Ainda, no que tange ao caráter sigiloso da entidade, bem como a limitação de acesso e seus dogmas, assevera: “Sem dúvida, certas limitações ao ingresso em algumas lojas maçônicas causam perplexidade, pois possuem natureza anacrônica. Acontece que algumas religiões também estabelecem restrições sobre a vida de seus fiéis, ingerem em comportamentos públicos e privados. A ancestralidade das religiões traz consigo os preconceitos do passado, os quais não impedem o reconhecimento público de seus valores.” (RE 562.351 – DJE 14/12/2012 – p. 31).

Finalmente, vota pelo provimento do recurso, embora já estivesse previamente vencido. O ato ensejou oposição de embargos infringentes, que não foram acolhidos, tendo a ação transitada em julgado no dia 16/05/2013.

Não nos olvidemos em mencionar o parecer da Procuradoria Geral da República, que opinou pelo provimento do recurso, aduzindo que as lojas maçônicas “são verdadeiros Templos, onde se realizam rituais e cultos, sobre a proteção de Deus, o Grande Arquiteto do Universo, objetivando elevar a espiritualidade do homem, a ética, a justiça, a fraternidade e a paz universal.” (RE 562.351 – DJE 14/12/2012 – p. 07).

Conforme já exposto, o parecer da Procuradoria Geral da República e o voto do ministro Marco Aurélio não foram suficientes para o recurso fosse provido.

Tal decisão abre margem para que diversos questionamentos venham a ser levantados, tendo em vista que se o STF detém poderes para definir que uma instituição deva ser considerada como religião ou não e que isso baste para afastar-se um direito constitucional, outras denominações poderiam vir a perder a imunidade também, o que certamente abalaria a garantia à liberdade religiosa.

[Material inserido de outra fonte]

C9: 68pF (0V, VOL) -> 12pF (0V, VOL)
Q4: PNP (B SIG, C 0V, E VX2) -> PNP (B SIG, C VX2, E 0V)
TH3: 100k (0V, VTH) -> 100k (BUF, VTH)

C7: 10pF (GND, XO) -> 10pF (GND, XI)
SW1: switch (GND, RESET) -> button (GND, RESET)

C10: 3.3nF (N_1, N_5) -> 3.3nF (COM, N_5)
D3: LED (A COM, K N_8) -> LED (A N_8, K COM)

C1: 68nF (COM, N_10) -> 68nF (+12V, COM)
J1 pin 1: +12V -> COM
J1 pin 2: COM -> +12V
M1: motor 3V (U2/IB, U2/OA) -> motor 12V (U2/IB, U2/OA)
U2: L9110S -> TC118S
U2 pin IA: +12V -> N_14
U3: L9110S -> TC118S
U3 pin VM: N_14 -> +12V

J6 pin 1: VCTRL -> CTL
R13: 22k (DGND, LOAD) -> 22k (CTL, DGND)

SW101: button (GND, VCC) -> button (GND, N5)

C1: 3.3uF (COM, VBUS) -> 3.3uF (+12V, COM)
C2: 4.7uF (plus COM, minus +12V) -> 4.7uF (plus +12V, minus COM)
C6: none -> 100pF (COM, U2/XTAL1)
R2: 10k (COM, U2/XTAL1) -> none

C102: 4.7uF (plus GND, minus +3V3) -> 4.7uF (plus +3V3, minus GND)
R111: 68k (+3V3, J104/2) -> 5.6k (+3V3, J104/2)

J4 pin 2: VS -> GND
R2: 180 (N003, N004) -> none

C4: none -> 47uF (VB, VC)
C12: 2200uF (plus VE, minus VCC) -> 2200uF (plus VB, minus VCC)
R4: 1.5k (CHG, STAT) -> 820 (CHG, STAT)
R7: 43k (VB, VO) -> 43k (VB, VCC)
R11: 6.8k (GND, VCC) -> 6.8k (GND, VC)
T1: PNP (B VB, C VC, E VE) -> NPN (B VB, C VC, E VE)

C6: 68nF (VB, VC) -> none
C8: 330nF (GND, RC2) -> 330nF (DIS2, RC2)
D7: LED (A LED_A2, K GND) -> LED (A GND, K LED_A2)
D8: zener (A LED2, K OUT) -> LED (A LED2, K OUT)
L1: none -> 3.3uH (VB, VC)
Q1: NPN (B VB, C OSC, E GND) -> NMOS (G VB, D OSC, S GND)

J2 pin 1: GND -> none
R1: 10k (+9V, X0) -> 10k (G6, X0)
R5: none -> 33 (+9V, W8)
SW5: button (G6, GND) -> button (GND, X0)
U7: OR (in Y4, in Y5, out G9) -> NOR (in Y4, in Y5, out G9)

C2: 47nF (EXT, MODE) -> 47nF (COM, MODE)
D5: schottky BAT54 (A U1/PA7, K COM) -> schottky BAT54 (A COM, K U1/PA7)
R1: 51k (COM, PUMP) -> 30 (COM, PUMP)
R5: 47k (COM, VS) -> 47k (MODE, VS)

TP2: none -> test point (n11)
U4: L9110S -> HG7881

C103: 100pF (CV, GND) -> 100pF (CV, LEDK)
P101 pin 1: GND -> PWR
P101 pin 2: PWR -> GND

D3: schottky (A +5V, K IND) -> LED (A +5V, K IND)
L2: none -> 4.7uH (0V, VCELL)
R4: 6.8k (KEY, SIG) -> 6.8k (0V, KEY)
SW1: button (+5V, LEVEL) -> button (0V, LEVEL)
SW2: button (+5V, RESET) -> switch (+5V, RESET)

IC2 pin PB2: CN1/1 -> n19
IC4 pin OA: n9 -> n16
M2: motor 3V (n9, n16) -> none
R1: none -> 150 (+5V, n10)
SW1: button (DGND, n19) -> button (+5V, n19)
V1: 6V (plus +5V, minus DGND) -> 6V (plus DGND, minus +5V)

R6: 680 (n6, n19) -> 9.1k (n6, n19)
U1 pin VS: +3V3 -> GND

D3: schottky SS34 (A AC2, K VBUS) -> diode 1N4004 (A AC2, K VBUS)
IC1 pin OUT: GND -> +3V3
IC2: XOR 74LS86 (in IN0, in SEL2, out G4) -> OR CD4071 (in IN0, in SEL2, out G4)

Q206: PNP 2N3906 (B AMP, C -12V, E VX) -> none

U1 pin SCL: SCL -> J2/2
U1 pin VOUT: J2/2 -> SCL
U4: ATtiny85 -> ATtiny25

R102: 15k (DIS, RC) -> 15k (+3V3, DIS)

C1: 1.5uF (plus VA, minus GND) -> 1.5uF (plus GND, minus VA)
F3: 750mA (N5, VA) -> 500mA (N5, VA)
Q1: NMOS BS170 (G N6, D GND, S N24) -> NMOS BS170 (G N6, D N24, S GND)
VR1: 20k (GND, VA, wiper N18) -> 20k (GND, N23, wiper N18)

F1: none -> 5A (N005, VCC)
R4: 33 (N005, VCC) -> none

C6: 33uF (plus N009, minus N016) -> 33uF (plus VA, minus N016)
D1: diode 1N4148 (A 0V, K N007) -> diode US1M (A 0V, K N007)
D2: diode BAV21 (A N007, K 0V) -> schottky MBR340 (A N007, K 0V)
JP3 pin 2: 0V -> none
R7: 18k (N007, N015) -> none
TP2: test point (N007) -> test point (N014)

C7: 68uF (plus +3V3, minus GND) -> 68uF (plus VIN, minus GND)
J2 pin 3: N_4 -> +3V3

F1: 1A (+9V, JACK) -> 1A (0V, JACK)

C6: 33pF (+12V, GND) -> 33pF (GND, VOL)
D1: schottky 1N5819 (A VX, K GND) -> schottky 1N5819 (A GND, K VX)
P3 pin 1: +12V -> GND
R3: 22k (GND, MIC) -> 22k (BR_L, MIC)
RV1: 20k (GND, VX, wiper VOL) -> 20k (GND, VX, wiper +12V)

Reitere-se que, o cerne existencial da imunidade aos templos de qualquer culto, é assegurar o direito fundamental à liberdade de crença. Partindo-se dessa premissa, por qual razão alguns seguimentos religiosos poderiam não ser beneficiados com referida limitação ao poder de tributar? Ora, nosso Estado é laico e o indivíduo tem direito à liberdade religiosa, logo, a imunidade tributária deveria ser estendida a todas as formas de manifestação de culto.

A maçonaria, por tratar-se de uma associação historicamente de caráter secreto, a grande maioria de sua doutrina, rituais e demais detalhes somente podem ser apreciados por aqueles que a integram. Ademais, faz-se mister esclarecer que nenhuma fonte que trate do assunto poderá assegurar-se estar totalmente correta, pois, como dito, trata-se de uma entidade de cunho sigiloso.

Retomando os dizeres do ministro Marco Aurélio, quando da edição de seu voto, concordamos que não compete ao Direito conceituar religião, bem como definir se determinada instituição é ou não uma religião.

Por certo em momento algum houve a pretensão do Legislador Constituinte, estabelecer qualquer restrição do acesso do cidadão ao direito à liberdade religiosa, muito pelo contrário, visto que determinou que os templos fossem imunes tributariamente.

O receio que urge desta decisão do Supremo é de que num futuro próximo, outras entidades possam ter tal benefício Constitucional questionado e afastado, em afronta à garantia de liberdade religiosa.

1 CARRAZZA, Antonio Roque. Curso de Direito Constitucional Tributário. 9. Ed. São Paulo: Malheiros. 1997. p. 399.